# Lies down on walks - normal?



## bigdogworld (Sep 5, 2010)

Hi all,

When walking our Newf on the lead, he sometimes just flops down and doesn't want to move! It's normally when he's walking over grass (more comfortable I guess) and he just puts his head down and flops his body over and lies on his side.

Can't really pick him up because of his size but we usually get a treat and encourage him to get up then walk to heel for a bit before he gets it - don't want him to think he gets the treat for falling over!

Don't think he's in any discomfort as 5 mins later when he's off the lead, he'll be happily running around a field.

Anyone else experienced this strange behaviour, or do I just have a weird dog?

Cheers,

Neil.


----------



## Lulu's owner (May 1, 2009)

bigdogworld said:


> Hi all,
> 
> When walking our Newf on the lead, he sometimes just flops down and doesn't want to move! It's normally when he's walking over grass (more comfortable I guess) and he just puts his head down and flops his body over and lies on his side.
> 
> ...


I know a plump, elderly labrador with a very talkative owner who does this when his owner gets chatting to other doggy people, but that's the only time I've come across this behaviour. What age/size is your dog? I know he's big, but is he normal weight for his type?


----------



## hutch6 (May 9, 2008)

My dogs throw themselves in the grass and will happily lie on their backs for a while. I guess it's just nice to feel the coolness of the grass for a bit and the moisture from the grass that soaks into the fur helps to keep them cooler and comfortable for longer.


----------



## Dot (Jun 23, 2010)

bigdogworld said:


> Hi all,
> 
> When walking our Newf on the lead, he sometimes just flops down and doesn't want to move! It's normally when he's walking over grass (more comfortable I guess) and he just puts his head down and flops his body over and lies on his side.
> 
> ...


Hello Neil,

Yes, I have encountered this behaviour in the past. How old is your dog and has he always done this?


----------



## bigdogworld (Sep 5, 2010)

Thanks all.

He's just had his 2nd birthday and he's in good condition. He is a big boy though - 33 inches at the shoulder and 13 stone.

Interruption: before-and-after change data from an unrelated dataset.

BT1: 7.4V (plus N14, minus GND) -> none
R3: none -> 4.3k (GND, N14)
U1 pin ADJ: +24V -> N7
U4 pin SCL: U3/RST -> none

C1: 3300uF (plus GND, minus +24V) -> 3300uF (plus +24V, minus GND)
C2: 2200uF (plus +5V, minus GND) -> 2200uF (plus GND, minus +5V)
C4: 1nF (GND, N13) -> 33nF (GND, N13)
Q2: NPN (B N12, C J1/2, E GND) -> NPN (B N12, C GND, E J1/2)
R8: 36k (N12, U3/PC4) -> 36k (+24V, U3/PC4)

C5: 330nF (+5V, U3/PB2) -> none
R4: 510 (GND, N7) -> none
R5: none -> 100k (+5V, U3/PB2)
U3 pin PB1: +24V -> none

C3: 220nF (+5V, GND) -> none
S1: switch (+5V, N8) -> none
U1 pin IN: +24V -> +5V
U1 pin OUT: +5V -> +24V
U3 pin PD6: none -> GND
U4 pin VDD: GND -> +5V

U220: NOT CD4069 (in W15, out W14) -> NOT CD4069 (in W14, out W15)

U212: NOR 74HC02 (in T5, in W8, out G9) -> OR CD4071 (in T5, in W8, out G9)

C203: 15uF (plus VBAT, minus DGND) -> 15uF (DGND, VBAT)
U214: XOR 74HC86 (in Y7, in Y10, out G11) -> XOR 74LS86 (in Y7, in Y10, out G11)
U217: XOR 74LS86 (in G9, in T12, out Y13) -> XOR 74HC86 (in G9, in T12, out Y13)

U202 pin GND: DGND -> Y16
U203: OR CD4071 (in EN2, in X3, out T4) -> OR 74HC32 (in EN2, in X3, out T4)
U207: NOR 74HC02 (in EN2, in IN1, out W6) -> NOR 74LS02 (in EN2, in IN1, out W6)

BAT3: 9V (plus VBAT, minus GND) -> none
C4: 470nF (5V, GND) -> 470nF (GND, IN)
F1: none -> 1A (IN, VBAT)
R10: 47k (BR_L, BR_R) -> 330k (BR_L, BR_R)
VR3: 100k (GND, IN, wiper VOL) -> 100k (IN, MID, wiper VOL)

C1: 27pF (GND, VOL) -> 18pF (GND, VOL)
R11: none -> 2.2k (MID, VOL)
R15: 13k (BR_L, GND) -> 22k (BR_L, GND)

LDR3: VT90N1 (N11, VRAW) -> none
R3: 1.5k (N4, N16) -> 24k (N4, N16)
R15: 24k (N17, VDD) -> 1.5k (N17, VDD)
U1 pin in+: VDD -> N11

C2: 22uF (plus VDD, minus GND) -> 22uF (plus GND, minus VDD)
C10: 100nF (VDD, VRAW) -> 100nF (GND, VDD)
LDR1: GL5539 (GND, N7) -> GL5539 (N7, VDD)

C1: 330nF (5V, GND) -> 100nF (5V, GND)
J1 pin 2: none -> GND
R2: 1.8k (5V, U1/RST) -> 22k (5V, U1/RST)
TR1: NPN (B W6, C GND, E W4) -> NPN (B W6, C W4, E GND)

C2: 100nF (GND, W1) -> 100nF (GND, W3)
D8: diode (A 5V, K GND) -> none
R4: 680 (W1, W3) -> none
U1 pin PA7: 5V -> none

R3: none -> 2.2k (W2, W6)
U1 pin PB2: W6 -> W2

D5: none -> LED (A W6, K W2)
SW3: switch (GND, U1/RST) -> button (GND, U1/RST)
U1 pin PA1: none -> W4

He used to do this when we had him on a head collar (he hated it!) but now he does it on a normal collar as well.

He often lies down when I chat to people but this is different - his head goes down then he flops his body over and crashes down onto his side!

Very odd!


----------



## hutch6 (May 9, 2008)

Is it always the same side?

Have you checked him over for a rash or any heat spots?


----------



## newfiesmum (Apr 21, 2010)

Not odd at all for a newfie. Ferdie used to lie down as soon as we got as far as next door! I have to say that Ferdie was a nightmare for this. Halfway home he would just lie down and refuse to move. I used to have to enlist the help of passers by to get him to follow, once it was three little boys (he loves kids). I used to take chopped up hot dog sausages to tempt him to his feet but once he had eaten one, down he went, and once I had another dog follow me for my hot dog sausages.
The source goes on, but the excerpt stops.